Studierende können dort auch mit einem Notendurchschnitt von bis zu 2,6 Zahnmedizin studieren. Im Gegenzug verpflichten sich die Stipendiaten, nach dem Studium mindestens fünf Jahre in Sachsen-Anhalt als Zahnärzte zu arbeiten.
Dennoch warnt Die Linke vor drastischen Versorgungsproblemen im Land. Die Studienplatzkapazitäten müssten noch deutlich stärker ausgebaut werden, sagte Nicole Anger, gesundheitspolitische Sprecherin der Fraktion Die Linke im Landtag.
Auch die KZV geht davon aus, dass mit den beschlossenen Maßnahmen der Trend nicht vollständig umgekehrt wird. Der drohende Engpass in der Versorgung könnten aber abgeschwächt werden. Zudem prüft die KZV, ob sie selbst Medizinische Versorgungszentren betreiben könnte, in denen Zahnärzte angestellt werden.
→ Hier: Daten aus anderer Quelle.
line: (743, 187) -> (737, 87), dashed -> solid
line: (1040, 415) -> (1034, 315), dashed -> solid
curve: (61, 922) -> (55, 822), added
Bis Ende 2030 scheiden 600 Zahnärzte aus
„Wir stehen aktuell vor einer Situation, in der jährlich deutlich mehr Zahnärzte und Zahnärztinnen ausscheiden als neue in den Job starten. Bis Ende 2030 werden 600 Zahnärzte altersbedingt in den Ruhestand gehen. Hingegen bilden wir pro Jahrgang 40 in Halle aus, davon bleibt nur circa ein Viertel im Land“, erklärt die Politikerin auf Nachfrage der zm.
Aus der Antwort der Landesregierung auf Angers Anfrage gehen die zahnärztlichen Versorgungsgrade im jeweiligen Landkreis hervor. Besonders besorgniserregend sind die Zahlen demnach im Altmarkkreis Salzwedel mit aktuell 68,8 Prozent sowie im Landkreis Jerichower Land mit 61,9 Prozent.
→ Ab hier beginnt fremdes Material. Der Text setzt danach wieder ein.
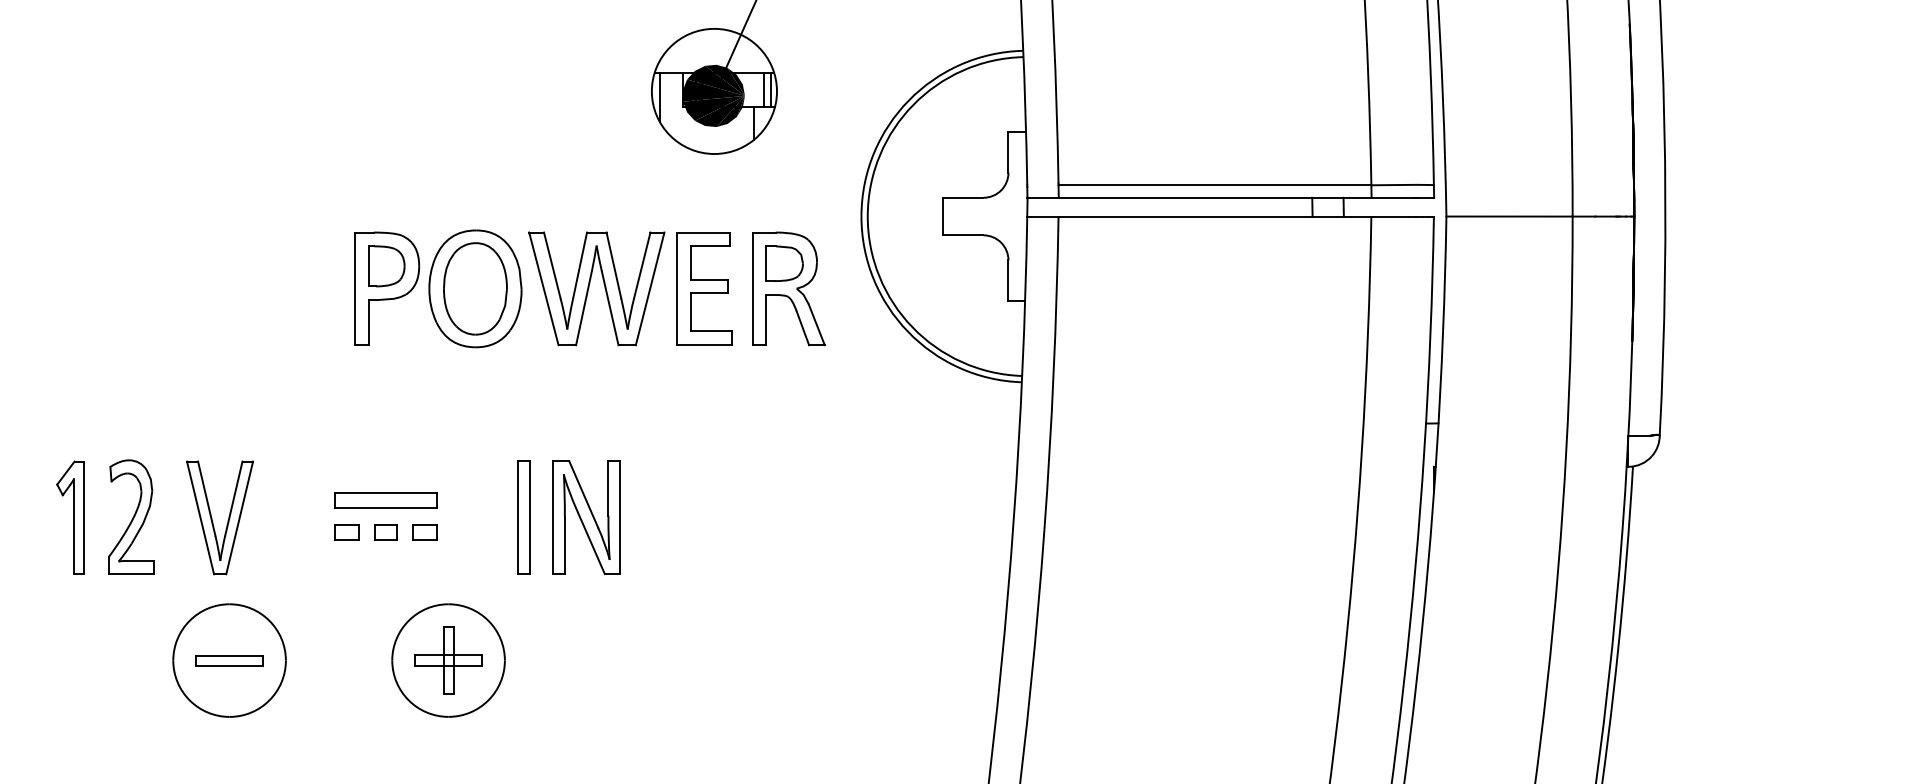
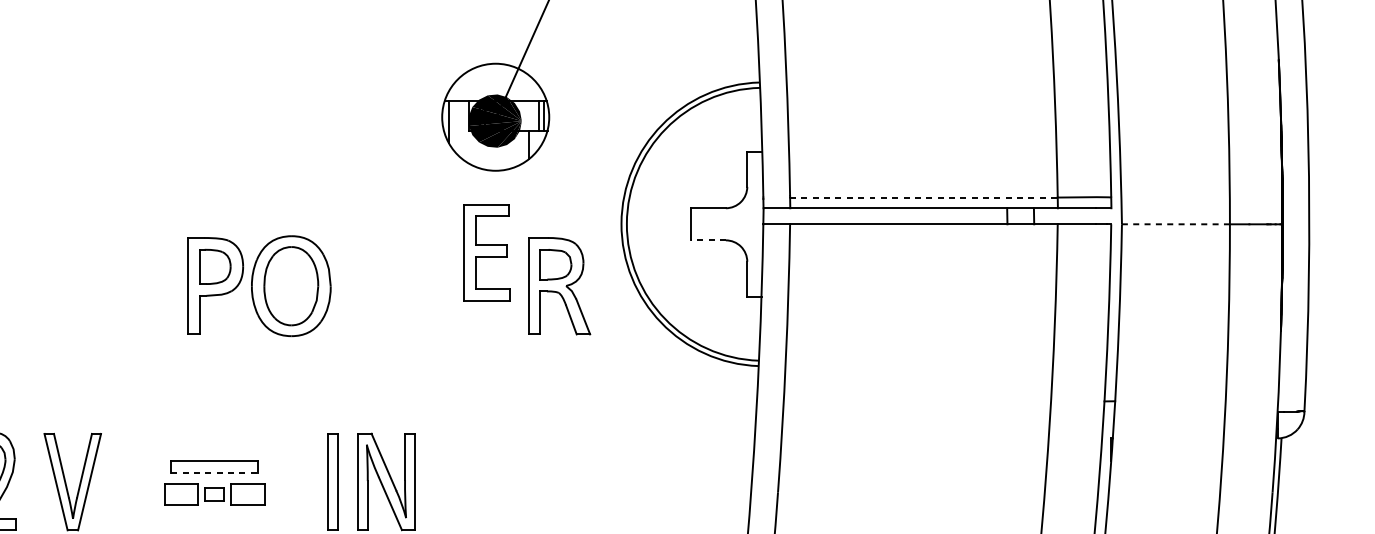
line: (1215, 185) -> (924, 197), solid -> dashed
line: (1509, 216) -> (1175, 224), solid -> dashed
line: (962, 235) -> (707, 240), solid -> dashed
part: (589, 288) -> (388, 285), removed
part: (704, 288) -> (487, 252), moved
line: (386, 507) -> (215, 473), solid -> dashed
part: (346, 532) -> (180, 494), size x1.6
part: (424, 532) -> (247, 494), size x1.6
Für die Patienten bedeute das in der Folge lange Wartezeiten, erklärt Anger. Zudem hätten es neue Patienten häufig schwer, aufgenommen zu werden. „Und gerade im ländlichen Raum wird es ohne gut ausgebauten ÖPNV bald noch schwieriger werden, zu den verbleibenden Praxen zu kommen. Gerade ältere und immobile Menschen stehen dann vor Herausforderungen, die sie nicht bewältigen können“, gibt sie zu bedenken.
Ein großes Problem hat die KFO
Die kieferorthopädische Versorgung sehe dabei noch schlimmer aus, berichtet Anger. In zwei Landkreisen, Salzwedel und Anhalt-Bitterfeld, betrage der Versorgungsgrad weniger als 40 Prozent. „Hier wird schnell klar, es muss umgehend gehandelt werden, bevor die Regionen gar nicht mehr versorgt werden können“, so die Sprecherin.
„Um jungen Familien den Zuzug zum ländlichen Raum attraktiver zu machen, braucht es eben auch Lebensqualität. Kita-Plätze, Grundschule im Ort, ein guter ÖPNV – das ist ein Gesamtpaket. Und es braucht Unterstützung bei beispielsweise beim barrierefreien Umbau von Praxen bei Übernahme“, betont Anger.
Modelle wie das der Polikliniken, also Versorgungszentren in kommunaler Trägerschaft, müssten aus ihrer sicht in den Fokus rücken, denn auch die Arbeitsbedingungen und vor allem die Anforderungen an Arbeit hätten sich verändert.
Das Modell des selbstständigen Zahnarztes, der allein seine Praxis führt, werde sich überholen. Im Interesse stünden eher Praxisgemeinschaften, in denen man nicht nur Technik und Tresen sich teilt, sondern sich auch vertreten kann, sagt die Politikerin.